Phone consultations are available for parents who need extended telephone time or are unable to schedule an office visit. These sessions cannot substitute for face to face visits with your child on a regular basis, but may occasionally take the place of an office visit.
School Visits are available depending upon the school’s location. You can contact our office directly for more information.
The developmental paediatric consultation is an attempt to help parents “fill in the gaps” in the medical care of their children with developmental, behavioural and learning difficulties.
We will help families determine if assessments are complete and thorough. We will make specific recommendations for further evaluations only if they are truly needed.
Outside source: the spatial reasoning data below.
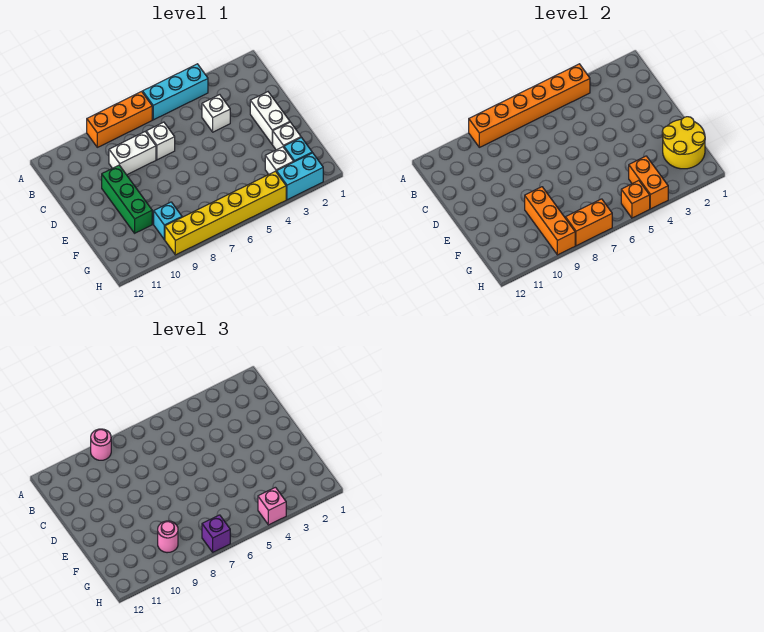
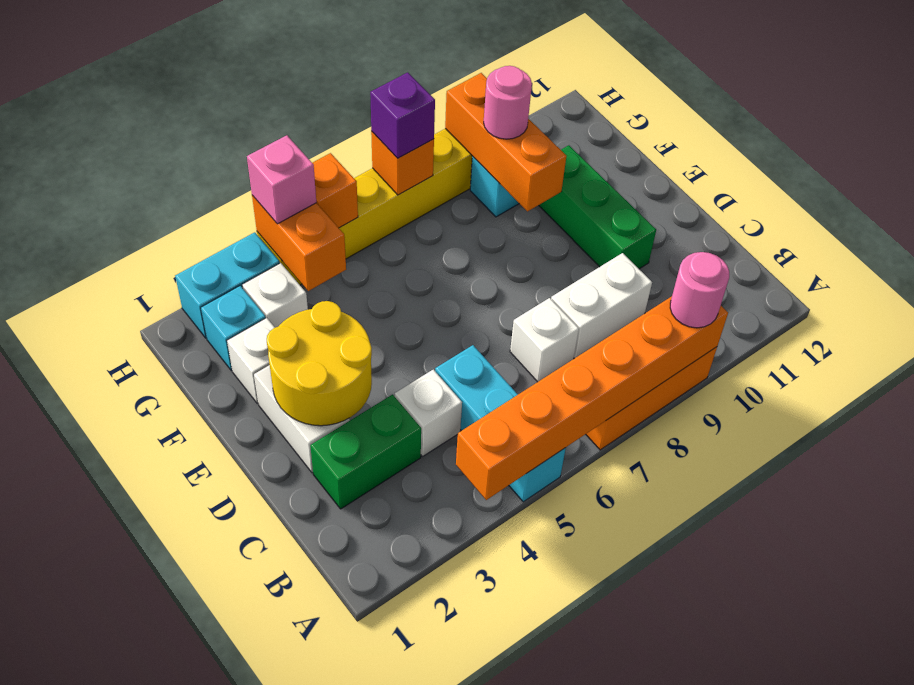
cyan brick A4:A6 level 1 -> cyan brick A5:C5 level 1
none -> green brick C2:C3 level 1
yellow round brick F1:G2 level 2 -> yellow round brick D2:E3 level 2
orange brick H7:H8 level 2 -> orange brick H7 level 2

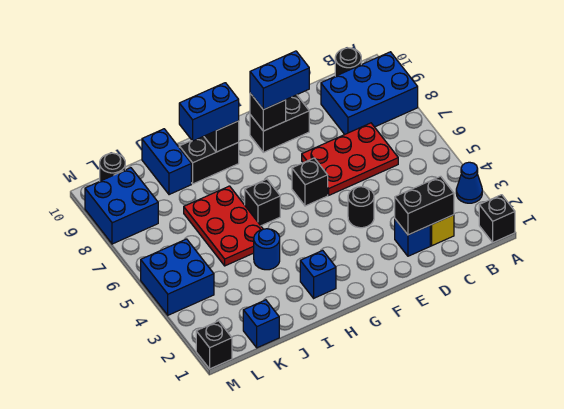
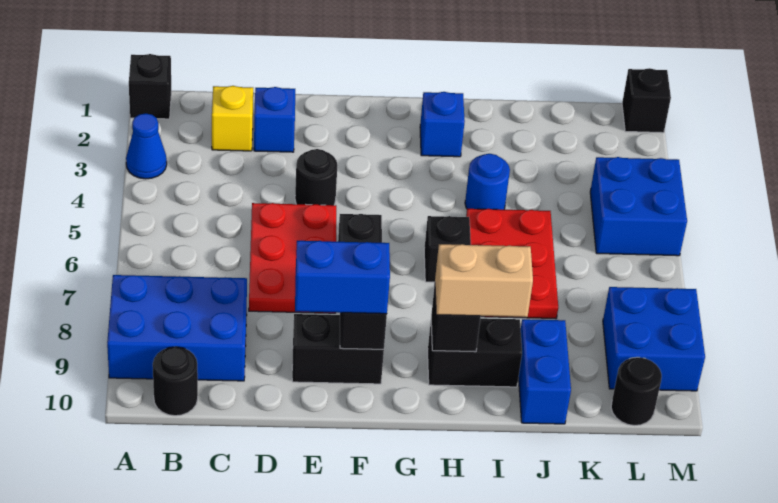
black brick C2:D2 level 2 -> none
red plate C6:E7 level 1 -> red plate D5:E7 level 1
blue brick H9:I9 level 3 -> tan brick H9:I9 level 3
blue brick K1 level 1 -> none

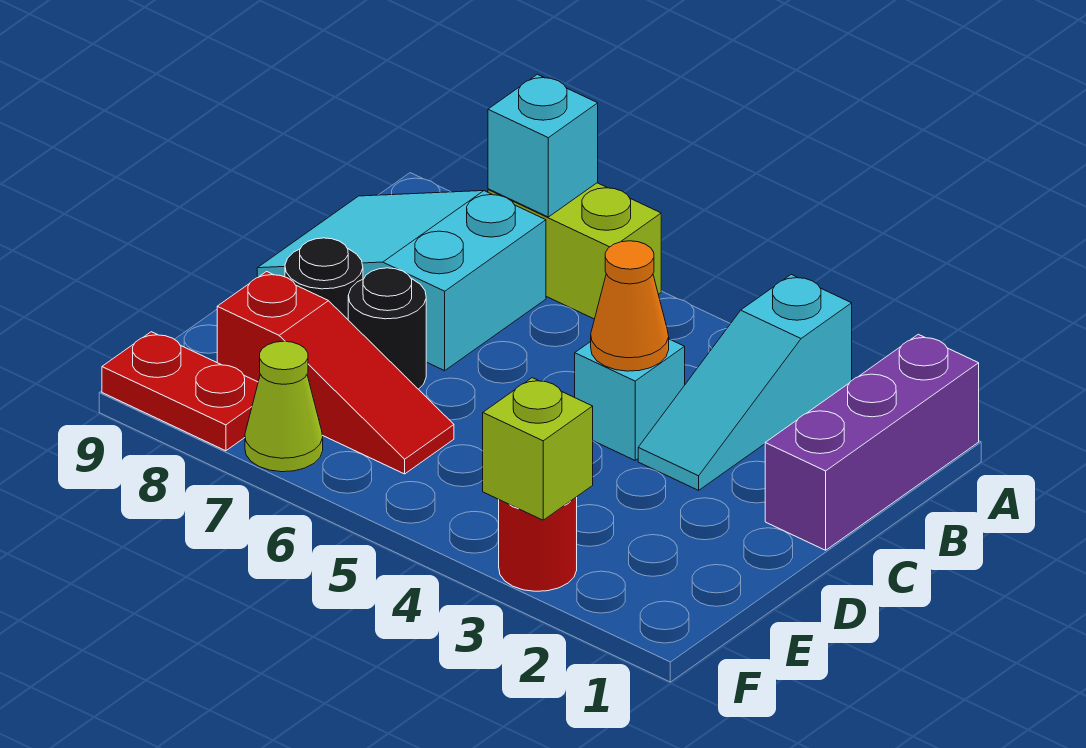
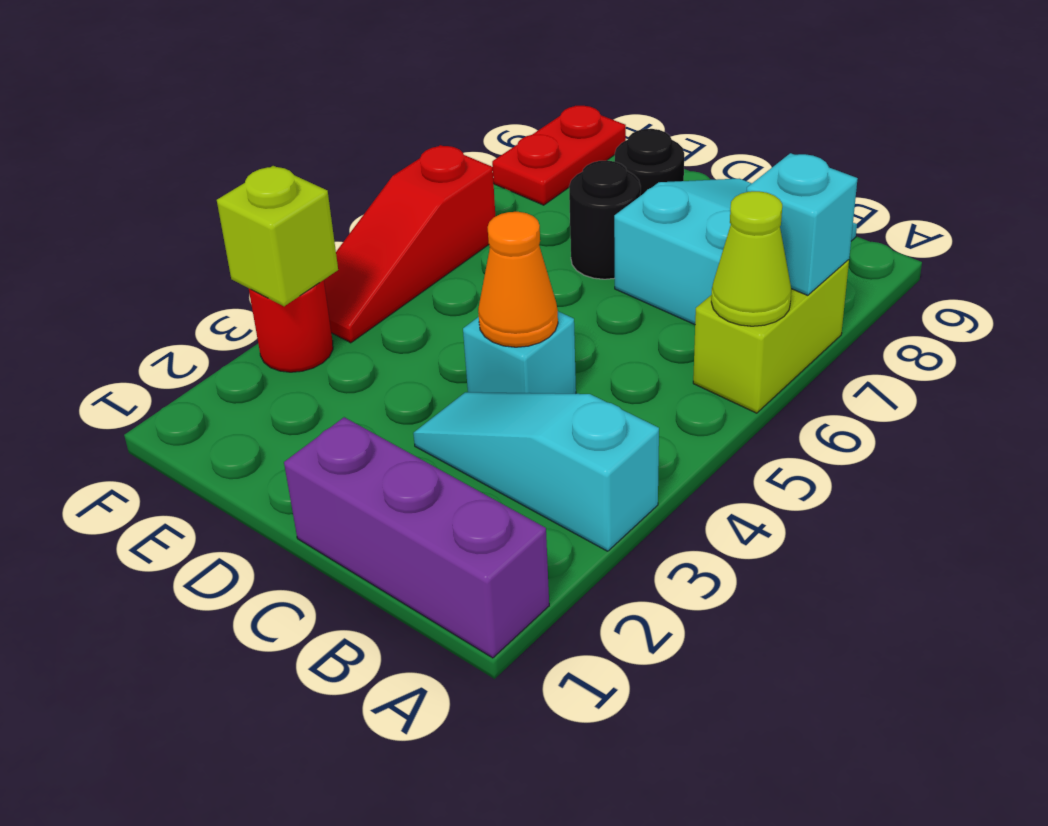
red slope E6:E8 level 1 top 8 -> red slope F4:F6 level 1 top 6
lime cone F7 level 1 -> lime cone A6 level 2

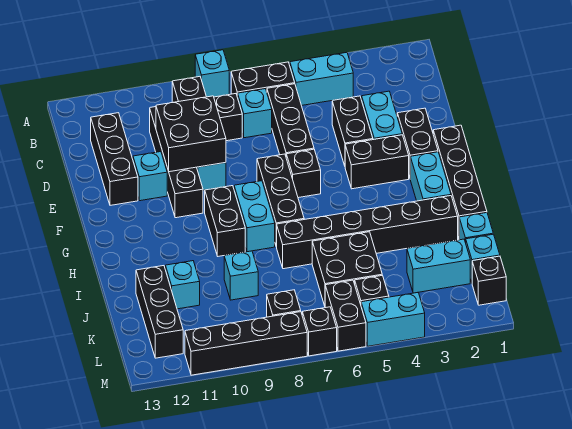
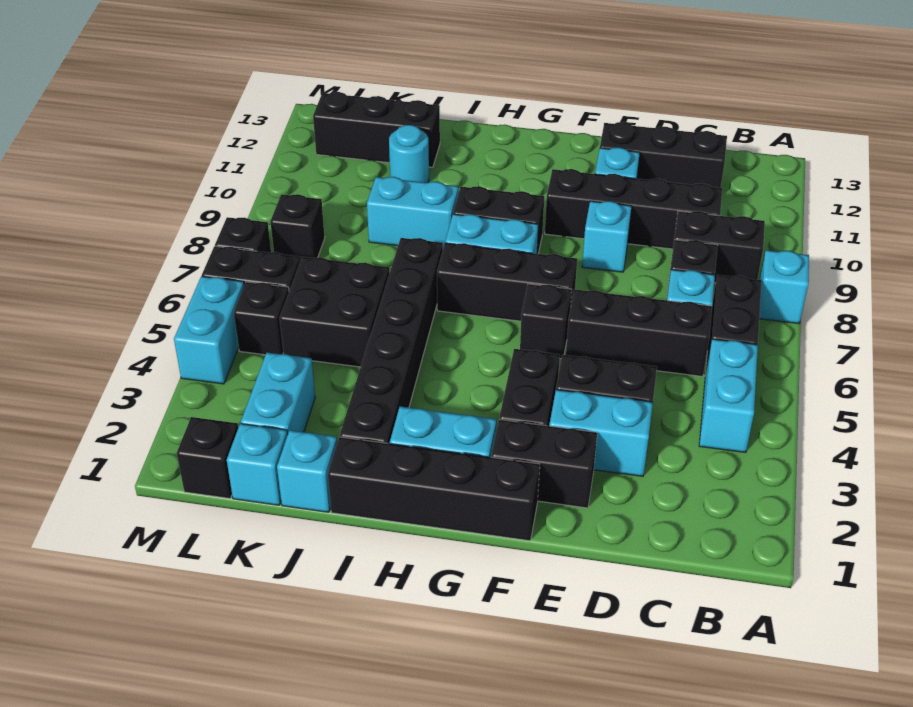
black brick D9:E10 level 2 -> none
cyan brick J9 level 1 -> cyan brick I9:J9 level 1
cyan brick J11 level 1 -> cyan round brick J11 level 1
black brick M8:M11 level 1 -> none

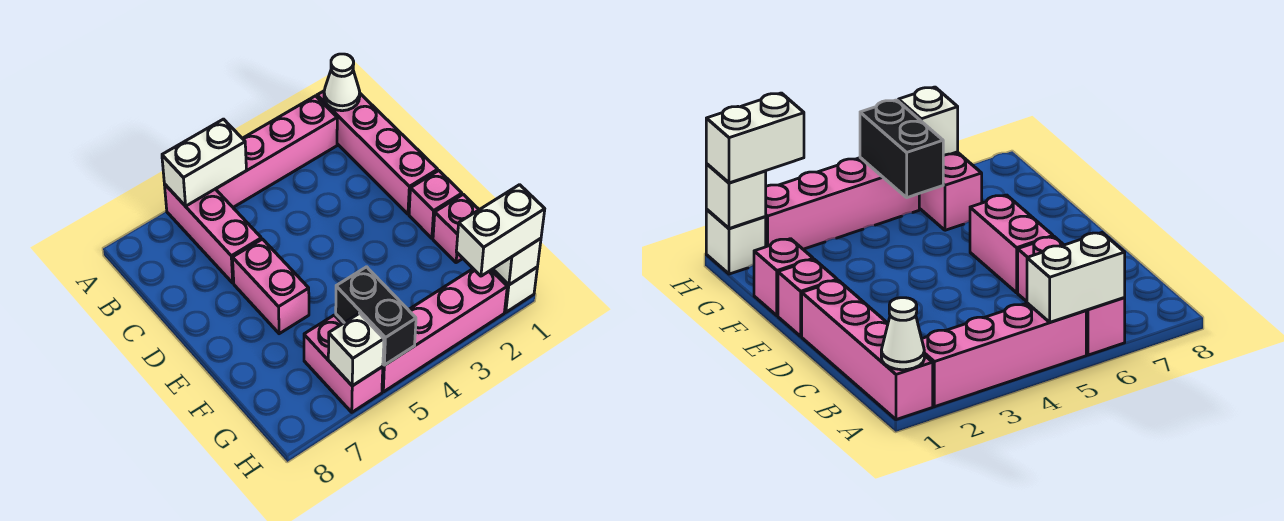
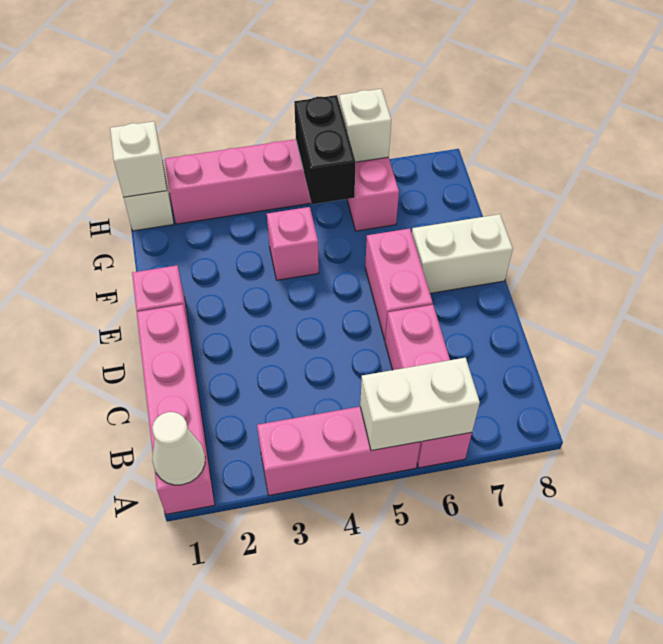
pink brick A2:A5 level 1 -> pink brick A3:A5 level 1
pink brick F1 level 1 -> pink brick F4 level 1
white brick H1:H2 level 3 -> white brick E7:E8 level 1

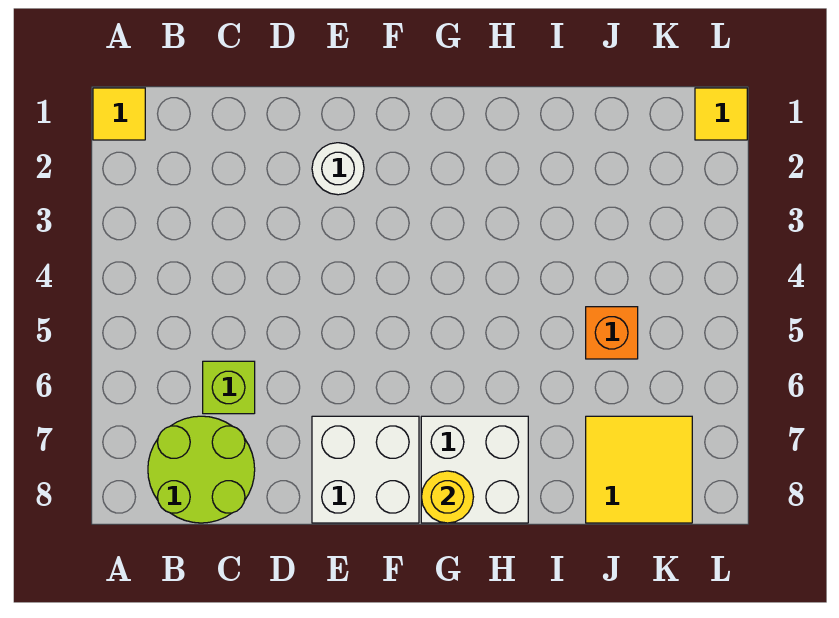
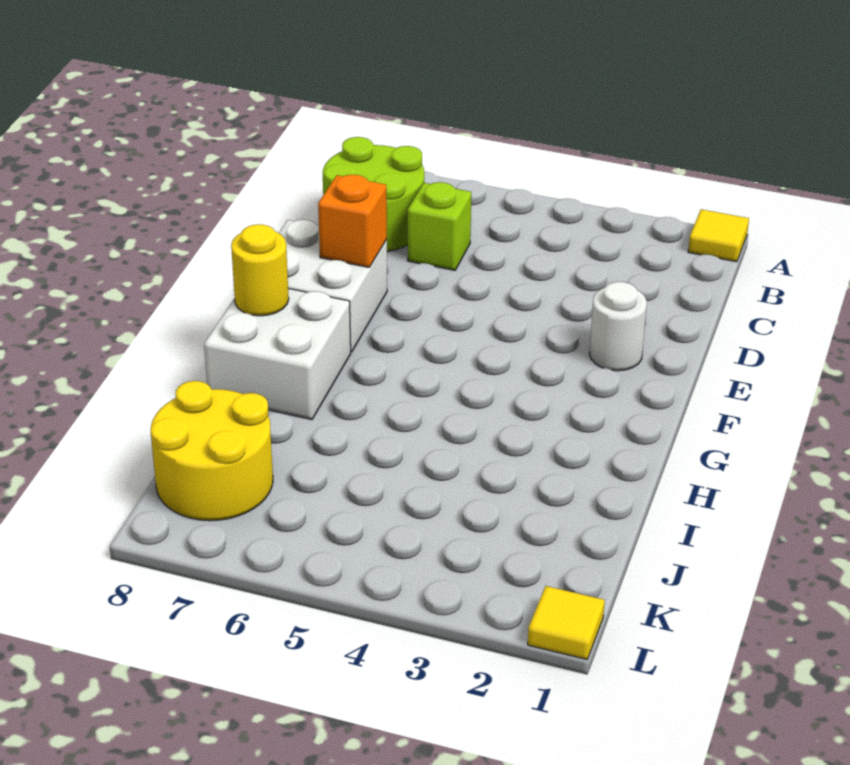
orange brick J5 level 1 -> orange brick E7 level 2
yellow tile J7:K8 level 1 -> yellow round brick J7:K8 level 1

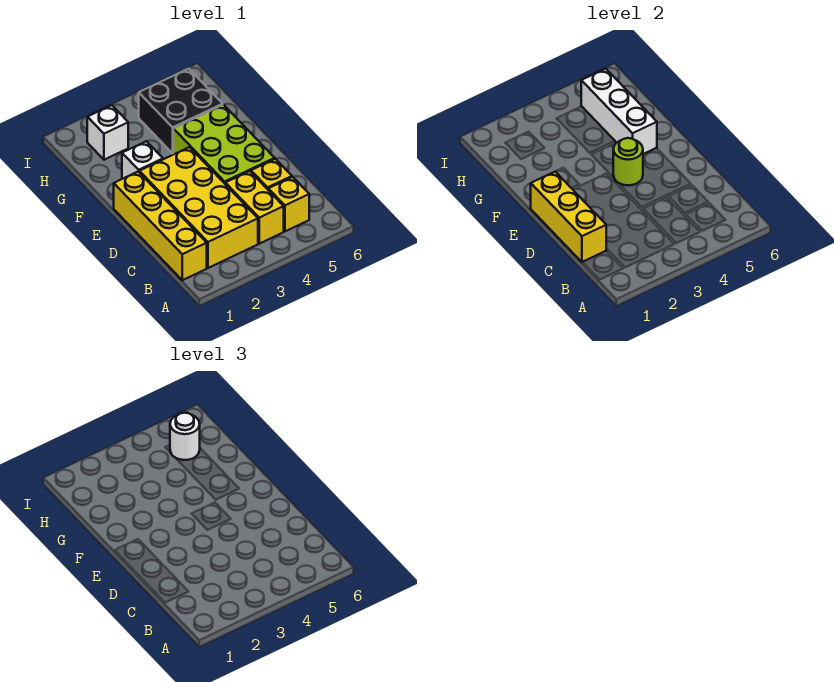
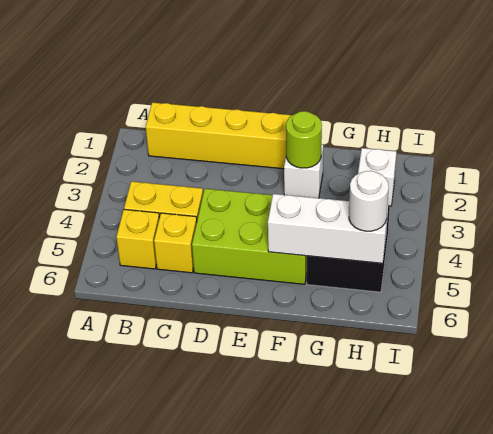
yellow brick B2:E3 level 1 -> none
yellow brick C1:E1 level 2 -> none
lime round brick E4 level 2 -> lime round brick F2 level 2

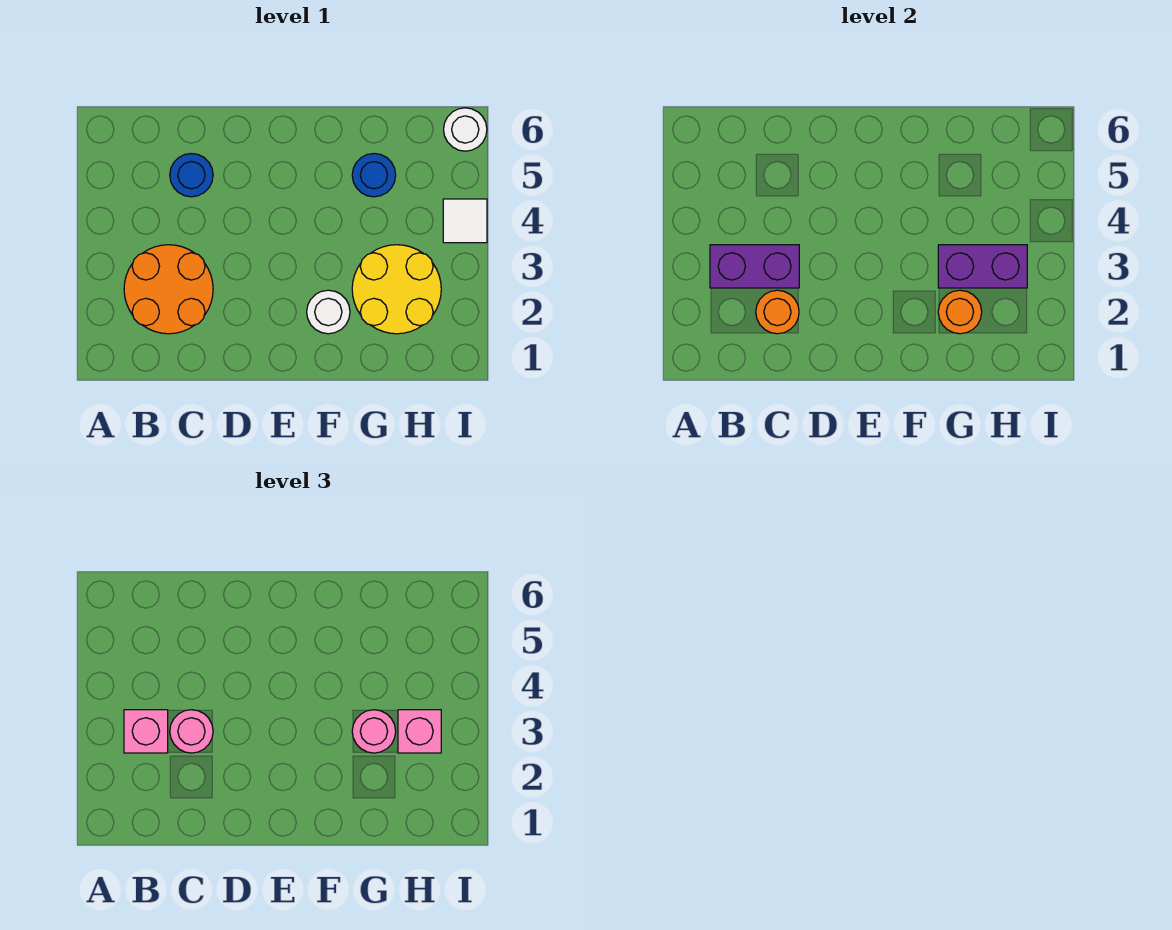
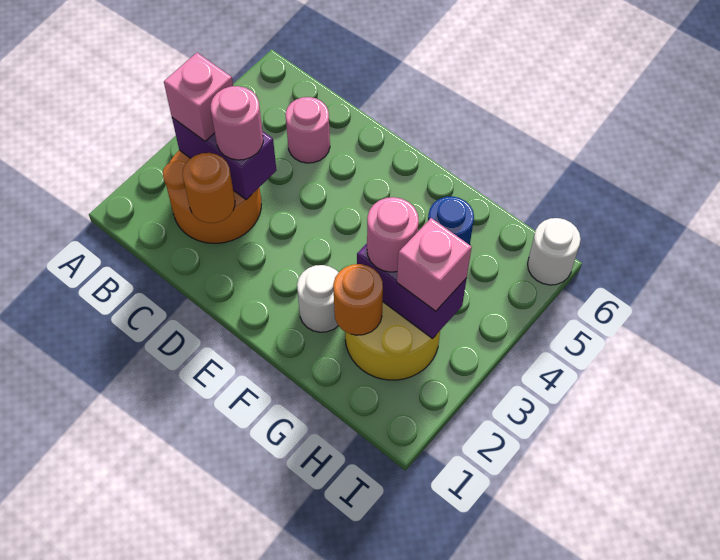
blue round brick C5 level 1 -> pink round brick C5 level 1
white tile I4 level 1 -> none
We will also help to insure that no underlying problems have been overlooked.
We are also available for ongoing support as new challenges arise and to monitor a child’s progress.
Our consultations always include the process of helping to uncover the strengths and resources of each and every individual regardless of the underlying concerns. Parents may have lost the ability to see their child’s unique strengths and assets. Sometimes this is due to the negative impact a child may have on the entire family system, making life a daily challenge.
It can also be due to a history of diagnostic work ups that have focused exclusively on a child’s deficits. If we are not looking for a child’s positive qualities they may remain hidden from view.